Do you drink and snap at your kids?
The Sober Journey

Do you shout and snap at your kids?

When I was drinking every day I had a really short temper, I would get stressed out about the smallest things and I would let everyday problems turn into anxiety monsters in my head and spend all day (and night) worrying about them.

This resulted in endless arguments with my Wife and Son, looking back I am not surprised as I was often totally unreasonable or my reaction was completely over the top.

Luckily for me I had found the solution, it was red wine and I had discovered that it blotted out these feelings…wow, it really was a miracle cure.

By drinking my alcohol infused medicine every day I was able to give myself a few hours where the problems and stress faded away.

Unfortunately I also found that what red wine takes away, it gives you back the very next morning – in full high definition. Those problems that had vanished the night before when I was full of wine were back the next morning and they now seemed bigger than before and they had sharper teeth and claws which wanted to sink in and bite me.

However, I persevered with this miracle cure as it felt like the only solution (plus, didn’t everyone else drink to the same extent as I did?).
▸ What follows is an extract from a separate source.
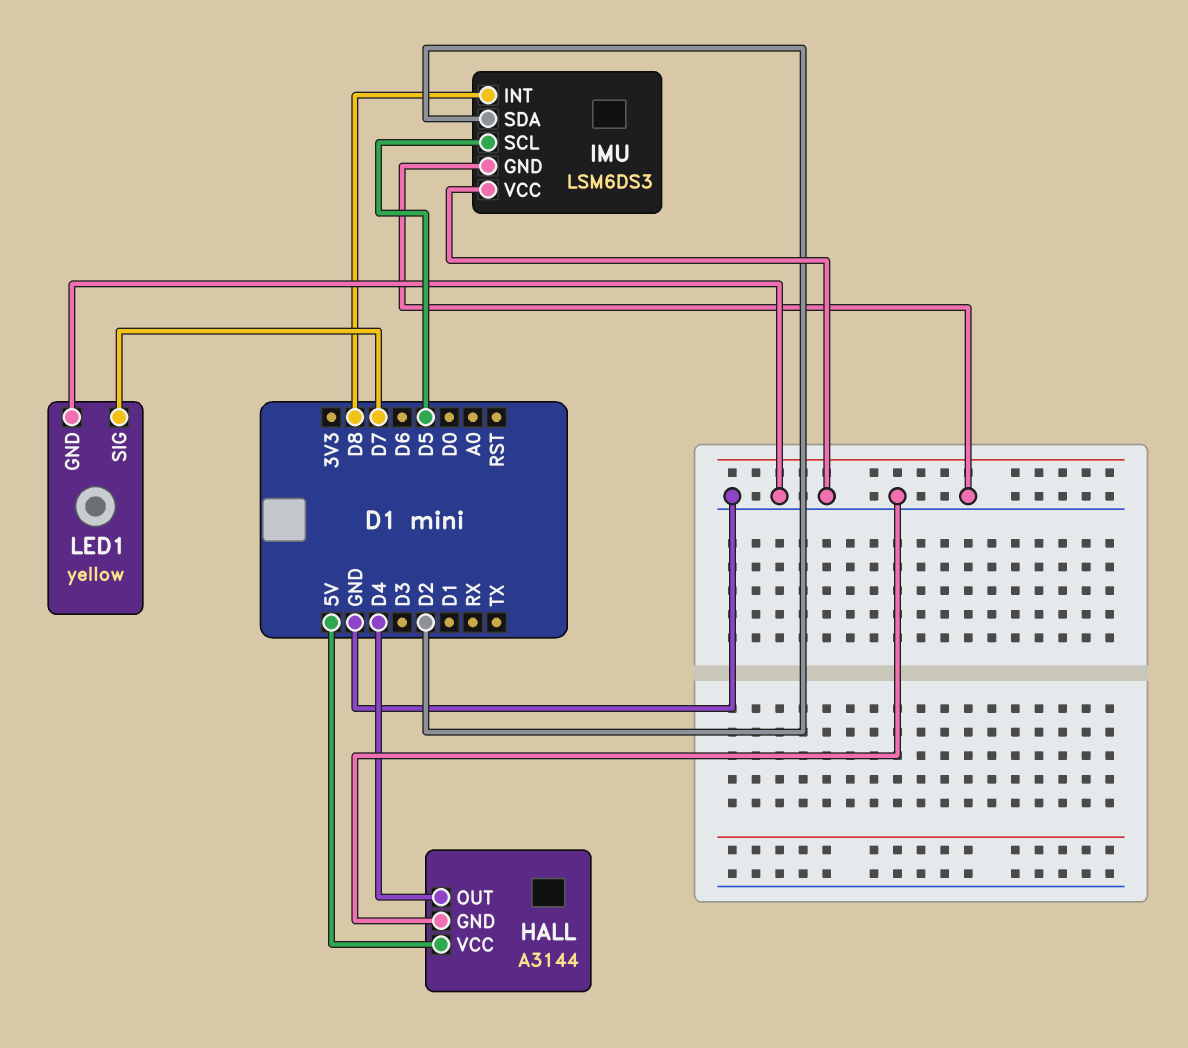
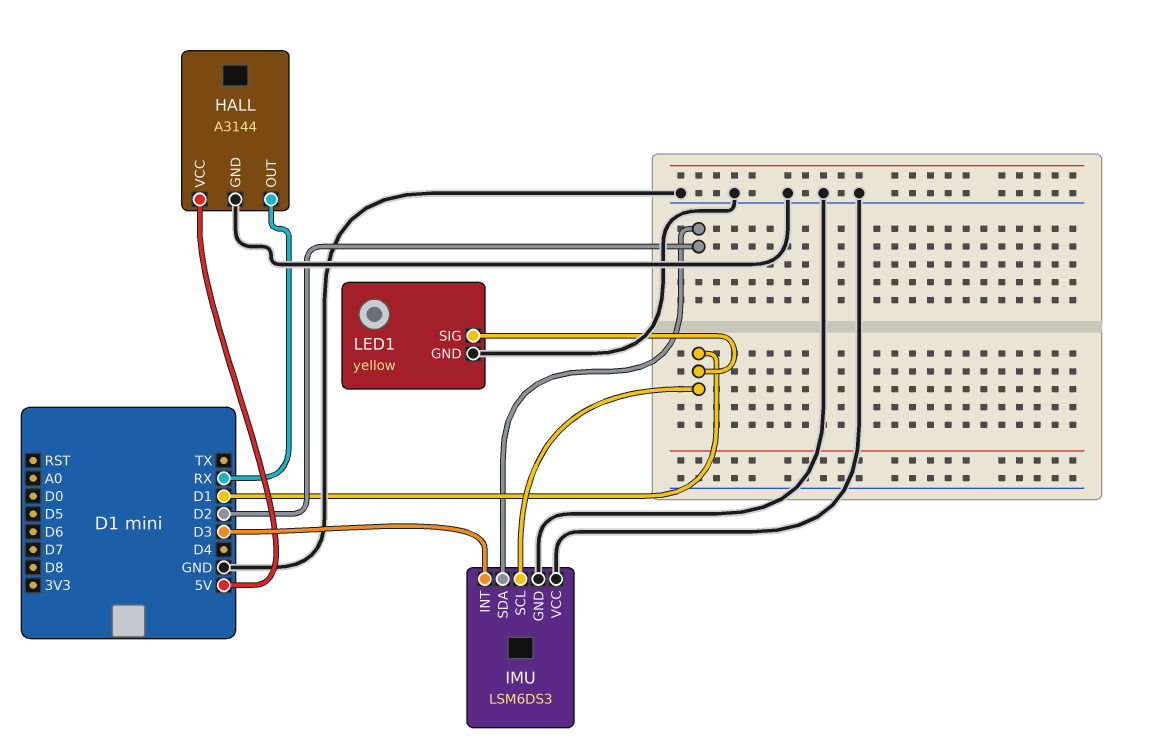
HALL pin OUT: D4 -> RX
IMU pin INT: D8 -> D3
IMU pin SCL: D5 -> D1
LED1 pin SIG: D7 -> D1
Every single day I watched the clock waiting for the evening to come around so I could break into a nice bottle of Shiraz. The sooner my Son was upstairs and in bed, the sooner I could begin my drinking ritual.

All this waiting was making me snappy, every day I craved the relief that the wine would give me. I was pre-occupied by it which meant I was a lot less interested in anything that wasn’t at least 14% ABV and in a 75ml bottle.

As I look back now after several months sober I cringe at the way I behaved around the people closest to me.

In the evenings I would be snappy and short with my son, my wine-brain just wanted adult-time so I could get stuck in. Of course, in the mornings I was rushing to get ready for work full of regret with a fuzzy head, shaking hands and a purple tongue, I was already stressed out and the slightest thing would set me off ranting and being unreasonable. What a great way to start the day!

On top of this, when I was full of wine I would become argumentative, opinionated (well, more than I normally am) and generally…an arsehole.

So for 13 years my Son had to put up with a Dad who was short-tempered, moody and snappy. Sorry…

Here’s the great news, a few weeks after I stopped drinking I felt the clouds of stress and anxiety blow away and they were replaced by happy, calm, sunny skies.

All of a sudden I found myself engaging so much more with my Son, we were laughing and playing all the time together. We were enjoying great days out and having long, interesting conversations (even in the morning on the school run). I didn’t even make a conscious effort to do this, it just happened naturally.

I could clearly see the difference, I was no longer watching the clock or wishing for adult-only time. I just wanted him around all the time, I couldn’t get enough of being with him (he now tells me to go away when I pitch up in his bedroom and out stay my welcome).

I feel awful for behaving like this, I couldn’t even see what I was doing until I was able to look back through sober eyes.

I hardly ever snap, argue or shout at my Son now. Don’t get me wrong, every parent-child relationship has moments of conflict, but I am much more calm and rational now and I don’t dwell on things. The relationship is so much better and as a result he is so much happier. We have enjoyed some great times and several amazing (sober) holidays together and I value every minute I spend with him.

Sober holidays and snapping at our kids

My son and I heading to Tokyo on one of our sober holidays

When I quit drinking I hadn’t even considered that this would be one of the benefits, I was just sick of hangovers, shaking hands and the never ending cycle of wine and I also didn’t want to die before I reached 50. What an amazing and surprising gift this has been.

Yes, I wish I had quit drinking 10 or 20 years ago, but I can’t change the past. However, I can (and I am) changing the future!